Ola Kolehmainen’s photos are however rarely of the building, much more are inspired by the building.

Or put another way, the Helsinki Museum of Contemporary Art didn’t title their 2009 Ola Kolehmainen exhibition “A building is not a building” because nothing better occurred to them.

Similarly Geometric Light demonstrates that a building is the way we observe it not the way the architect planned it, that the solid can be intangible.

Much like Konstantin Grcic – Panorama, Ola Kolehmainen – Geometric Light is, in effect, two exhibitions in one. Or perhaps more accurately put, three exhibitions in one. Upstairs, presented on white walls in classic gallery demeanor, photos of the Educational Centre in El Chaparral, Granada by Spanish architect Alejandro Muñoz Miranda.

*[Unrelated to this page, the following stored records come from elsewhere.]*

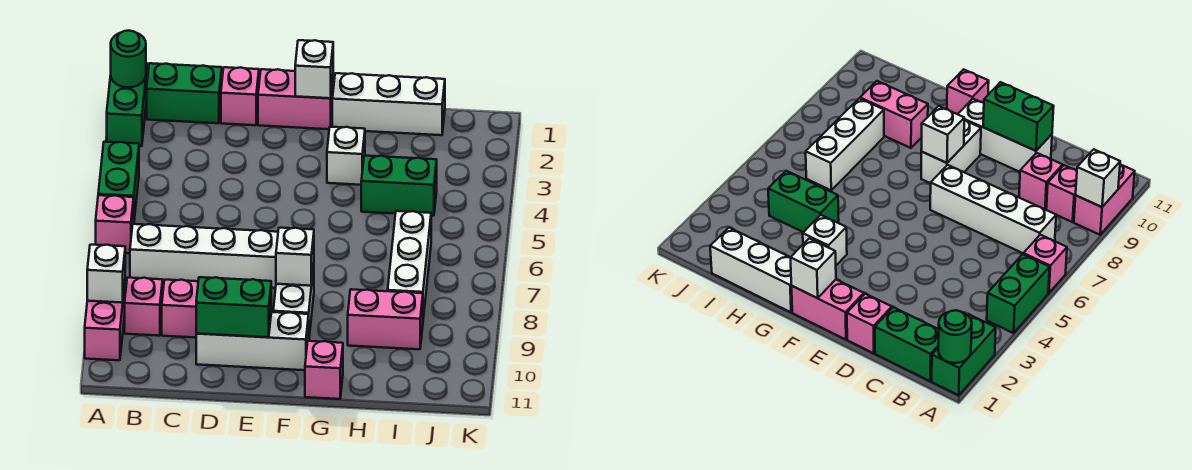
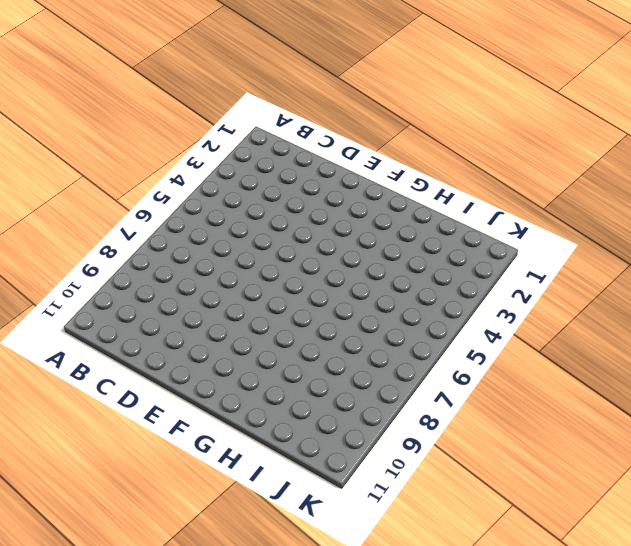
none -> green brick A1:A2 level 1
none -> green brick A4:A5 level 1
none -> pink brick A6 level 1

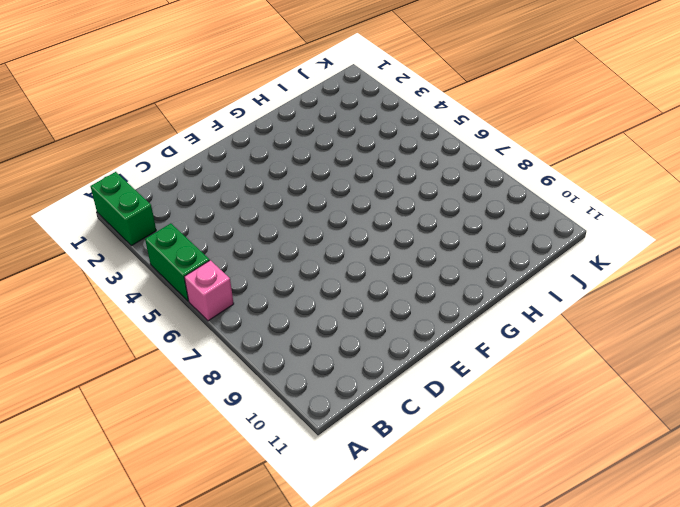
none -> pink brick A9:A10 level 1
none -> green brick B1:C1 level 1
none -> white brick B7:E7 level 1

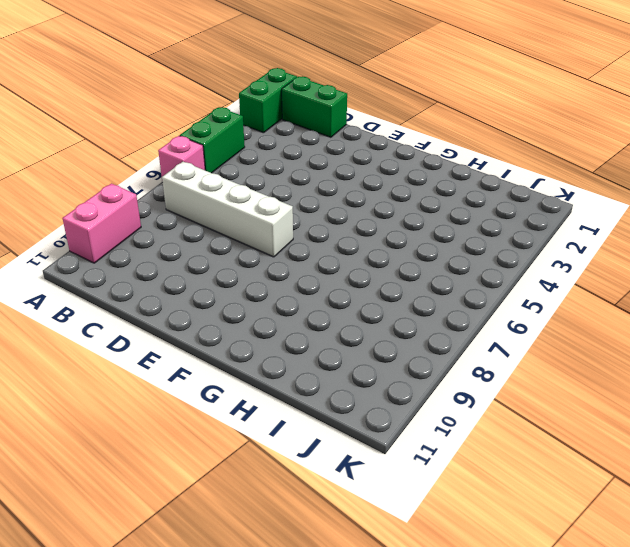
none -> pink brick B9 level 1
none -> pink brick C9 level 1
none -> pink brick D1 level 1

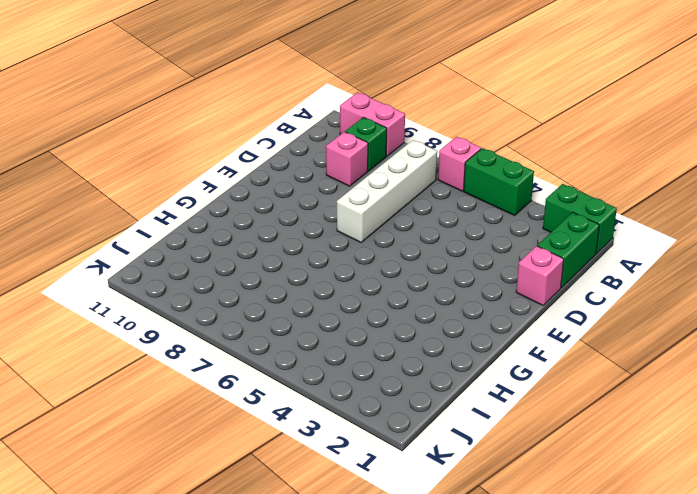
green brick B9 level 1 -> pink brick B9 level 1
none -> white brick D10:F10 level 1
none -> pink brick E1:F1 level 1
none -> white brick F8:F9 level 1

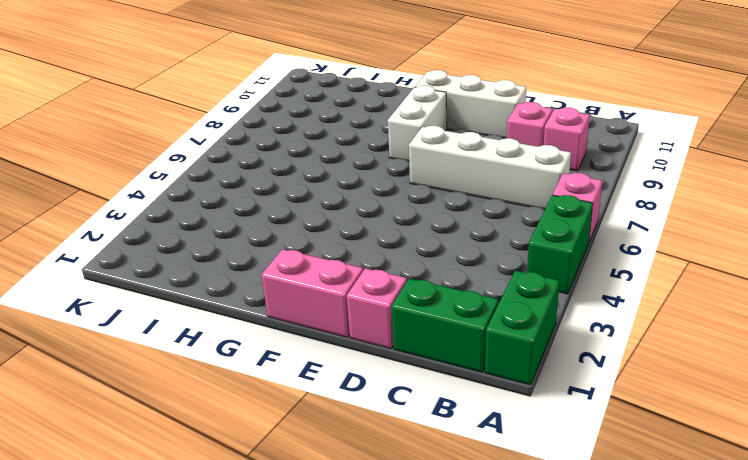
none -> pink brick A9:A10 level 1
none -> white brick G1:I1 level 1
none -> white brick G3 level 1

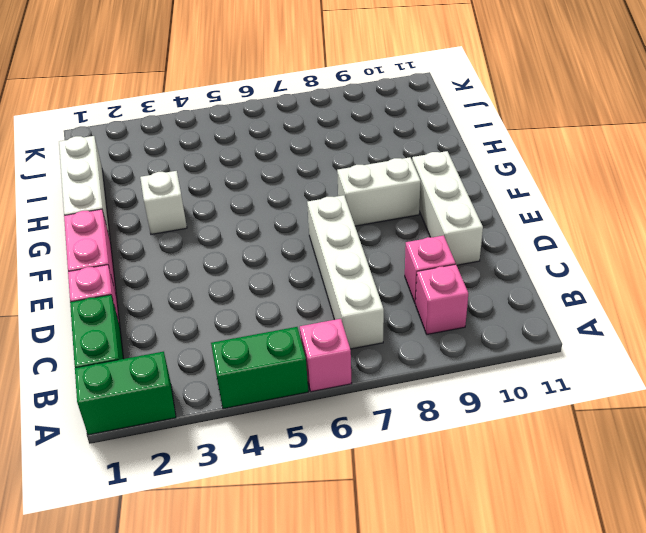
none -> pink brick A9:A10 level 1
none -> pink brick G11 level 1
none -> green brick H4:I4 level 1

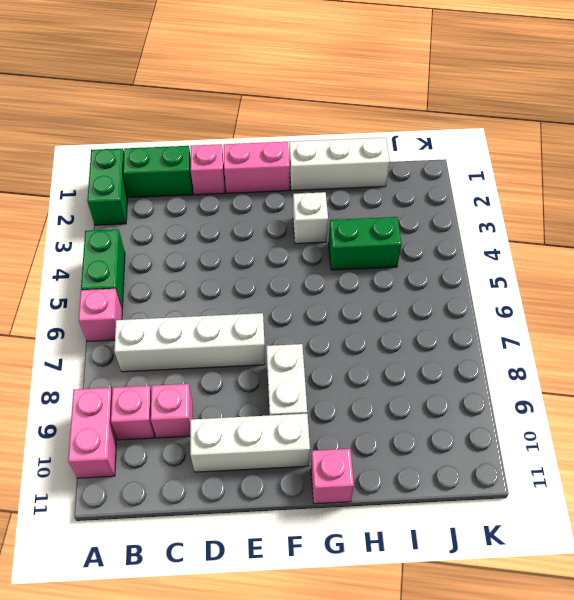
none -> pink brick H9:I9 level 1
none -> white brick I6:I8 level 1
none -> green round brick A1 level 2

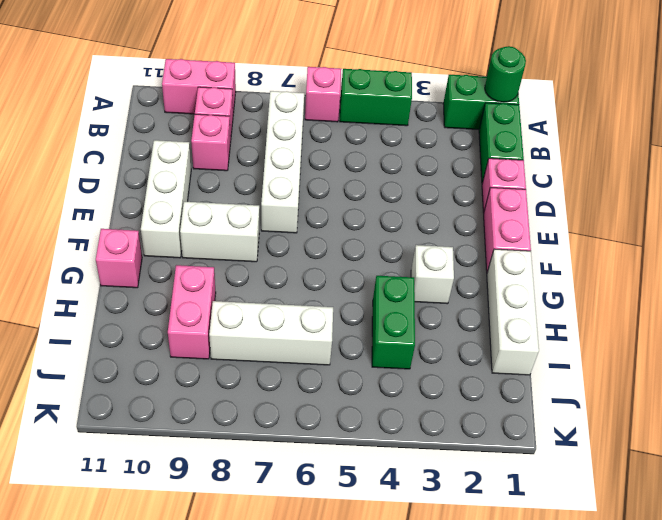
none -> white brick A9 level 2
none -> green brick D10:E10 level 2
none -> white brick F1 level 2

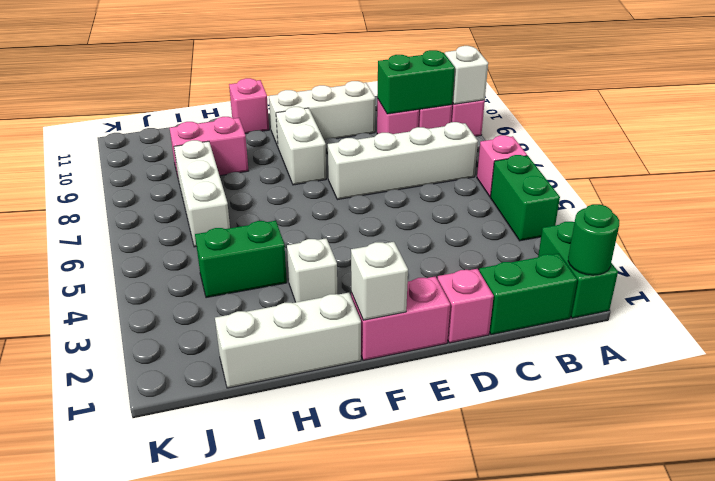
green brick B9:C9 level 2 -> green brick D10:E10 level 2
none -> white brick F8 level 2

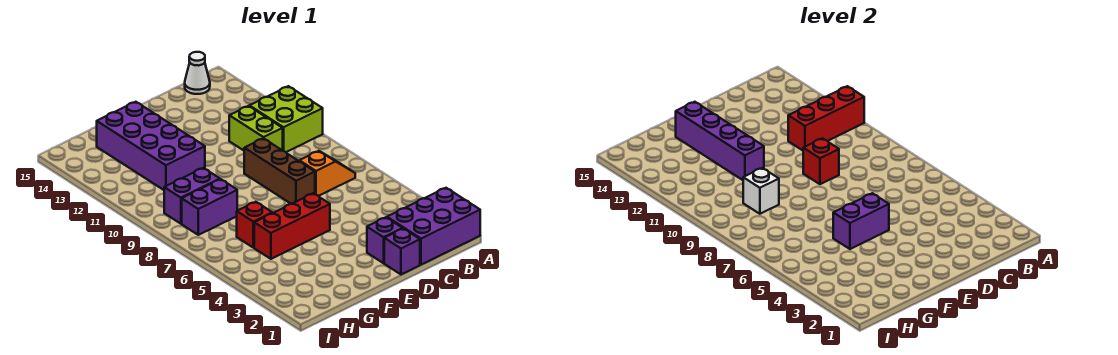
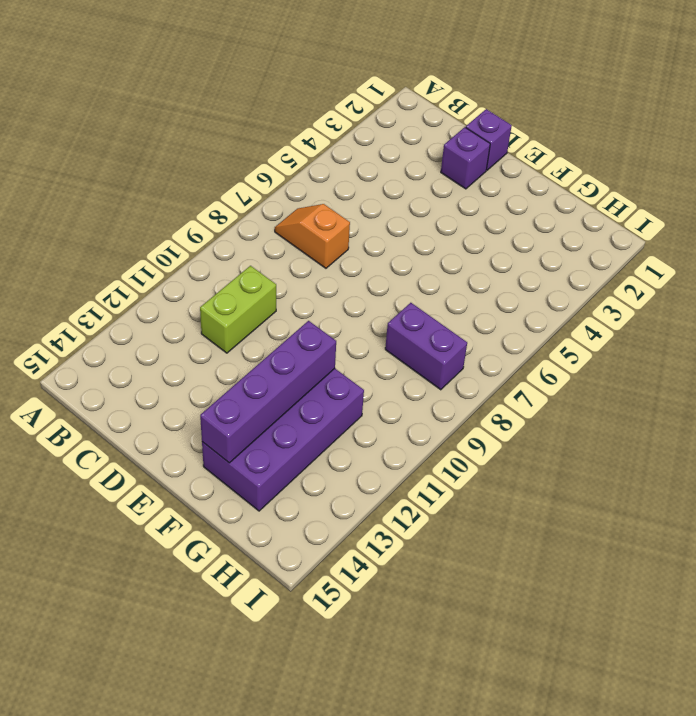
none -> purple brick A1:C2 level 1
none -> lime brick A10:B11 level 1
none -> white cone B15 level 1

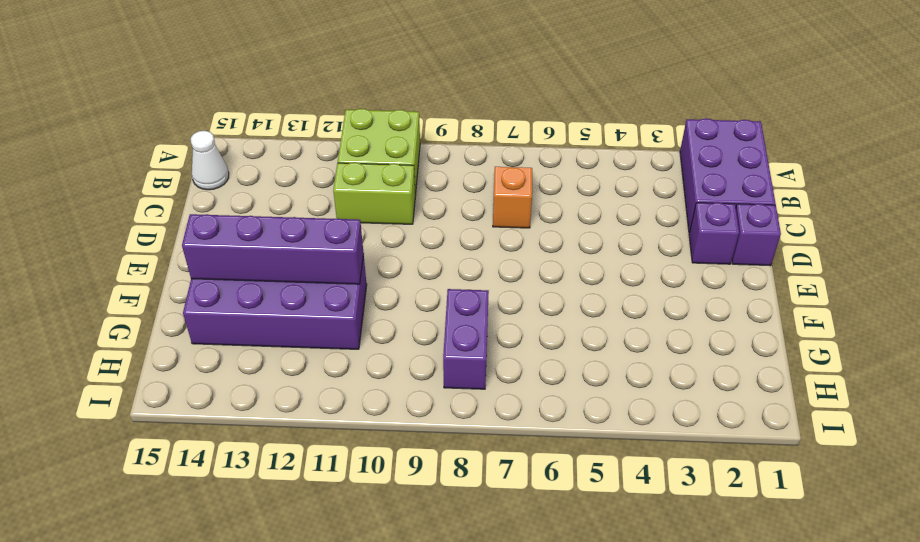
none -> brown brick D7:D9 level 1
none -> red brick E5:G5 level 1
none -> red brick G6 level 1

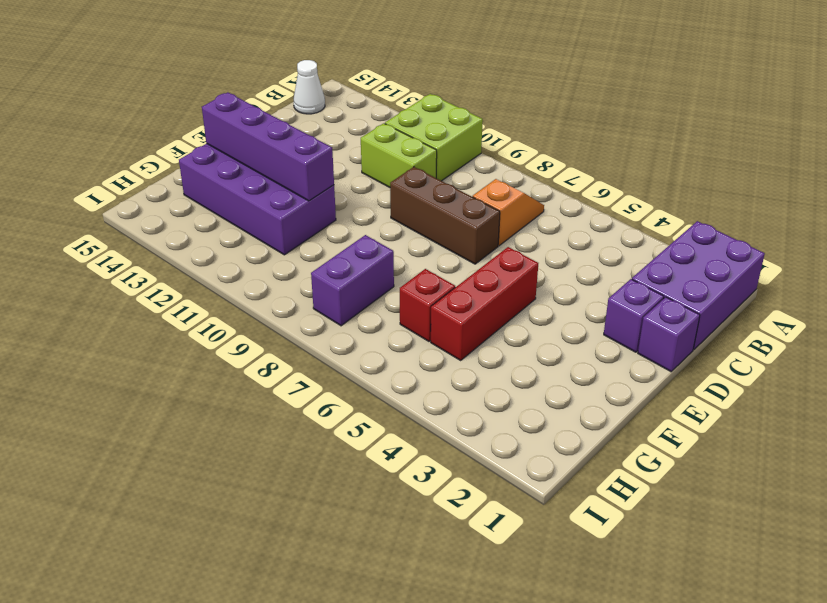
none -> purple brick G9:H9 level 1
none -> red brick A11:C11 level 2
none -> red brick D9 level 2

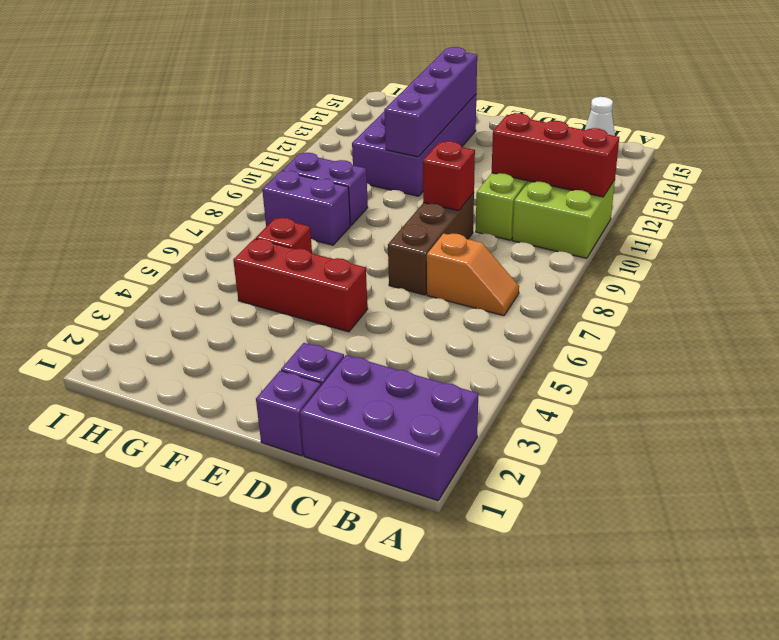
none -> purple brick E5:F5 level 2
none -> white brick G9 level 2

A series of photos Ola Kolehmainen realised, composed, during a 2013 tour of Spain and which give the exhibition its name.

Downstairs, hung amidst a colour scheme specially developed for the exhibition by Berlin architectural bureau Sauerbruch Hutton, impressions of the Hagia Sophia and the Süleymaniye Mosque, works created this year in context of Ola Kolehmainen’s latest project in Istanbul.

Interspersed amongst these newer works are older works, photos which compliment and extend the newer photos and provide a deeper understanding as to the nature of Ola Kolehmainen’s work. Or to paraphrase Ola Kolehmainen, in the course of the exhibition one travels on a journey from contemporary architecture to architecture that is over 1500 years old. A journey undertaken in the company of buildings by Sauerbruch Hutton, Mies van der Rohe and Frank Gehry.

Haus am Waldsee Berlin Ola Kolehmainen Geometric Light

Ola Kolehmainen - Geometric Light, Haus am Waldsee Berlin

As we’ve often noted, most recently in context of the Bauhaus Archiv Berlin exhibition “New Architecture! Modern Architecture in Images and Books”, contemporary architecture photography is, as a general rule, a frightful place, a nightmare world dominated by the staid, post-produced shots that pollute the internet. There are however exceptions, of which Ola Kolehmainen is without question one of the most fascinating.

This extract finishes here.